This is the final blog in a three-part Future Development series on technological change in Europe, digital technology and productivity gaps, and Greece’s digital future.
After a decade of turmoil, Greece is looking toward a better future—a future of economic recovery, lower unemployment and rising living standards. But 10 years is a long time in the world of technology. Recovery will make life better, but it will not take Greeks back to the pre-crisis world of the mid-2000s. As the Greek economy slid into recession, technological change in the world accelerated noticeably. Greece is returning to a global economy that has been radically transformed.
Before the economic crisis hit Greece, digital transformation and automation was a niche topic outside of a few countries like Japan. The world was in the midst of its last artificial intelligence (AI) winter. Europe was losing jobs to lower-wage economies in Asia, not to machines. Today, things are completely different. Digital technologies are disrupting the prospects for firms, workers, and consumers. Firms in the digital economy—often in the U.S. and China—are racking up record profits way in excess of Europe’s most productive global leaders in manufacturing. Jobs across Europe are increasingly about nonroutine, cognitive, and interpersonal tasks that cannot easily be automated, and machines are gradually taking over manual and routine tasks.
Greece is no different, and its policymakers are contemplating how to take advantage of new opportunities, while managing the disruptive effects. They are dealing with questions that are not easy to answer. Will tech hold Greece back or accelerate its recovery? Does Greece have the wherewithal to thrive in a world of accelerating technological change?
Recent work by the World Bank gives some clues. Countries can thrive with technology if they boost opportunities for people to succeed in the new labor market and for firms to leverage tech for improved productivity. Opportunities for people come mainly through better education: higher enrollments and more graduates with the right skills. Opportunities for firms come through investments in connective infrastructure and broadband access. But firms also have to get aggressive about adopting new technology. For this, they need new managerial competencies and a business environment that encourages investment and innovation. The real question is: Does Greece have what it takes?
Opportunities for people
Greece’s position in education is relatively strong: 44 percent of 30- to 34-year-olds have a higher education degree, compared to the European Union average of 40 percent. Greece also has a tradition of science and technology; it has a relatively high share of STEM graduates, for example. But Greece has not managed to provide enough jobs for them. The result is that Greece has been exporting its talent, especially in tech, instead of allowing it to thrive at home. What’s worse, Greece is struggling to ensure that its future generations of workers have the right foundational skills. More than a third of Greek 15-year-olds failed to achieve basic proficiency in mathematics in the 2015 Program for International Student Assessment (PISA). They are poorly prepared for the new tech-driven labor market and for lifelong learning (Figure 1).
Opportunities for firms
In the business environment, the situation in equally mixed. On the one hand, Greece has managed to engineer a quick catch-up to the EU leaders in broadband access. On the other, few firms are taking advantage of it for e-commerce and other tech-enabled operations. What’s more, Europe’s economies are seeing a widening productivity divide between large and small firms, as larger firms are quicker to adopt new technologies (Figure 2). Greece has an unusually large share of small firms and microenterprises, so it risks falling even farther behind. And much remains to be done in improving the general environment faced by Greek businesses. Greece still lags its OECD peers in the World Bank’s Doing Business assessment, and its labor taxes are among the highest in the OECD.
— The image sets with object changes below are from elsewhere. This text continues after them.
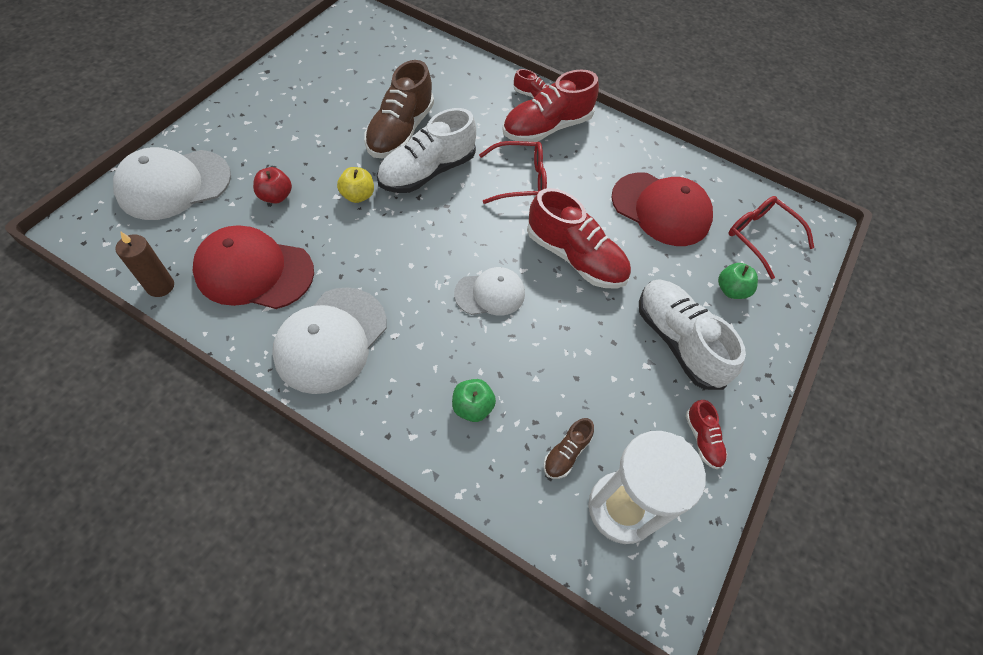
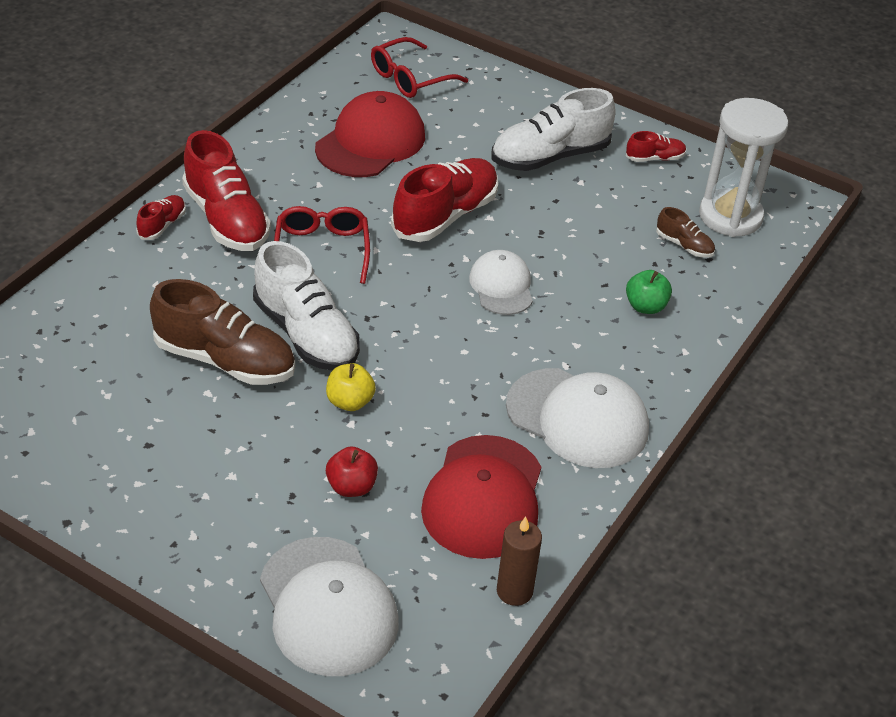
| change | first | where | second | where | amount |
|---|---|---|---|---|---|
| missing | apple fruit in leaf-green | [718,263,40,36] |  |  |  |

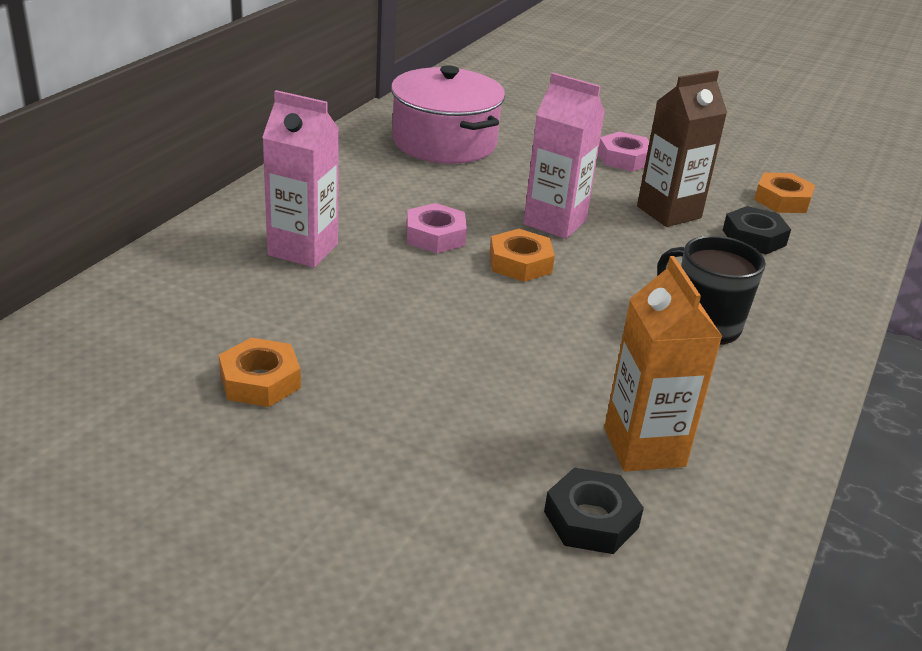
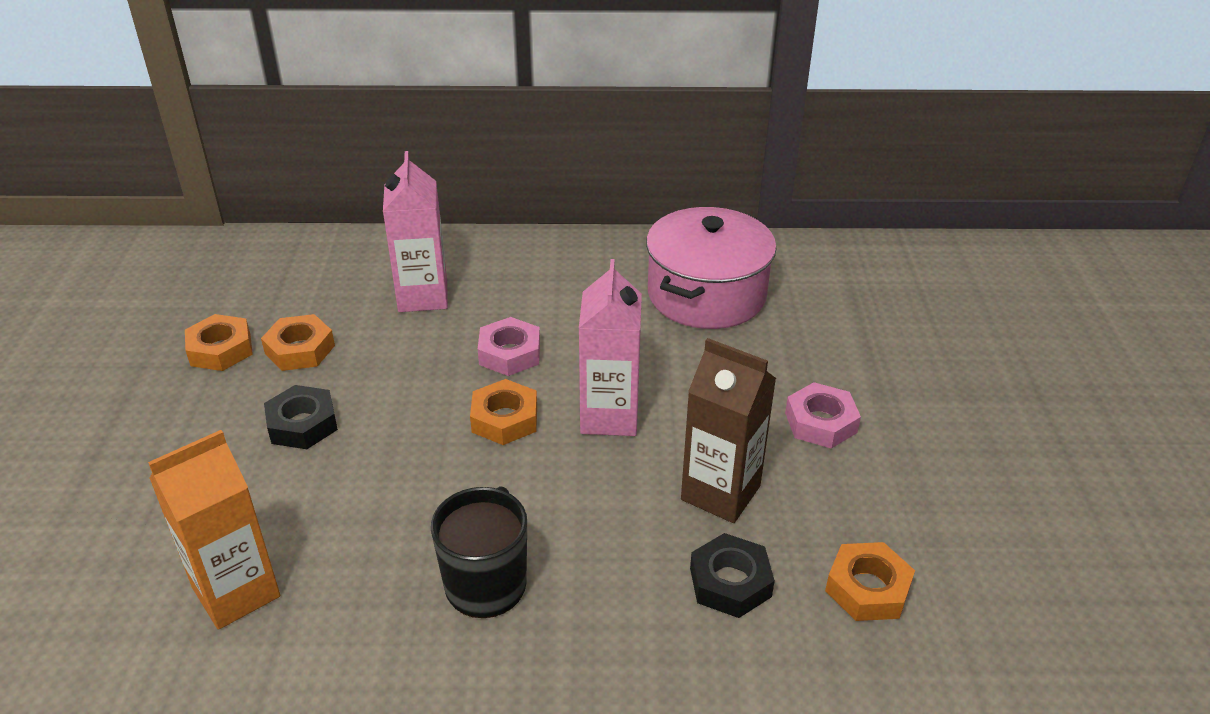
| change | first | where | second | where | amount |
|---|---|---|---|---|---|
| appeared |  |  | nut in bright orange | [261,314,74,57] |  |
| relocated | nut in jet-black | [544,467,100,87] |  | [264,385,74,64] |  |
And yet, while the economic crisis ravaged Greece’s economy and traditional sectors, entrepreneurs in Athens have produced new tech success stories with global reach, such as the mobile platform Upstream, the recruitment software Workable, and the taxi app Beat recently acquired by a Daimler subsidiary and operating in capital cities in Latin America. Moreover, the tech sector’s innovative spirit is beginning to spill over into other sectors such as agriculture, where technology and modern farming practices have jump-started agricultural productivity on some Greek farms. Greece is also not a minor player in cutting-edge digital technology research and development in the EU. Greek enterprises, universities, and research institutions are prominent in Horizon 2020, the big EU program for research and technological development, placing Greece within the top seven countries in Horizon 2020-supported tech research and development in the EU.
What Greece now has to do
Greece can thrive with technology by leveraging its many strengths. This starts with mobilizing its large share of STEM graduates and linking them and their alma maters with the nascent tech sector. Global networks matter more than ever before. While Greece’s long-standing brain drain has worsened during the crisis years, its diaspora offers new opportunities for Greece’s tech sector to connect with entrepreneurs, investors, and scientists around the world.
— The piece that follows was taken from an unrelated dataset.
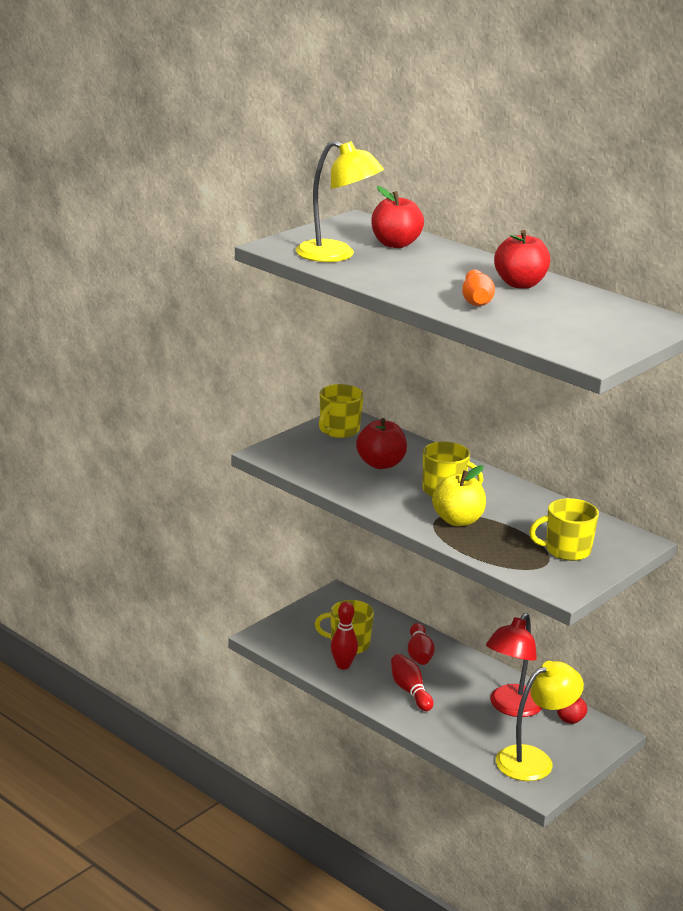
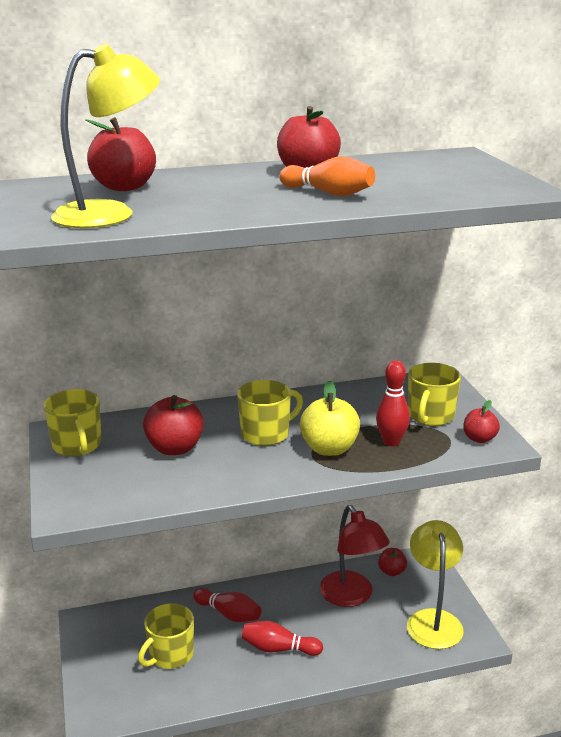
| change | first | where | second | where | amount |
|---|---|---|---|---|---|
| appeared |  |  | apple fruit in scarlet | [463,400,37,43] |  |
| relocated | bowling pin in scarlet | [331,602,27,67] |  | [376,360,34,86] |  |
But even as Greece sets its sights on a digital future, it needs to get its analog fundamentals right. It has to fix its school system to make sure that all students obtain the necessary foundation skills in reading, mathematics, science, and problem-solving. It has to improve the business environment, helping firms raise managerial skills and reducing labor taxes to incentivize firms to create more jobs. And it has to attract foreign direct investment in both manufacturing and services by reducing policy uncertainty.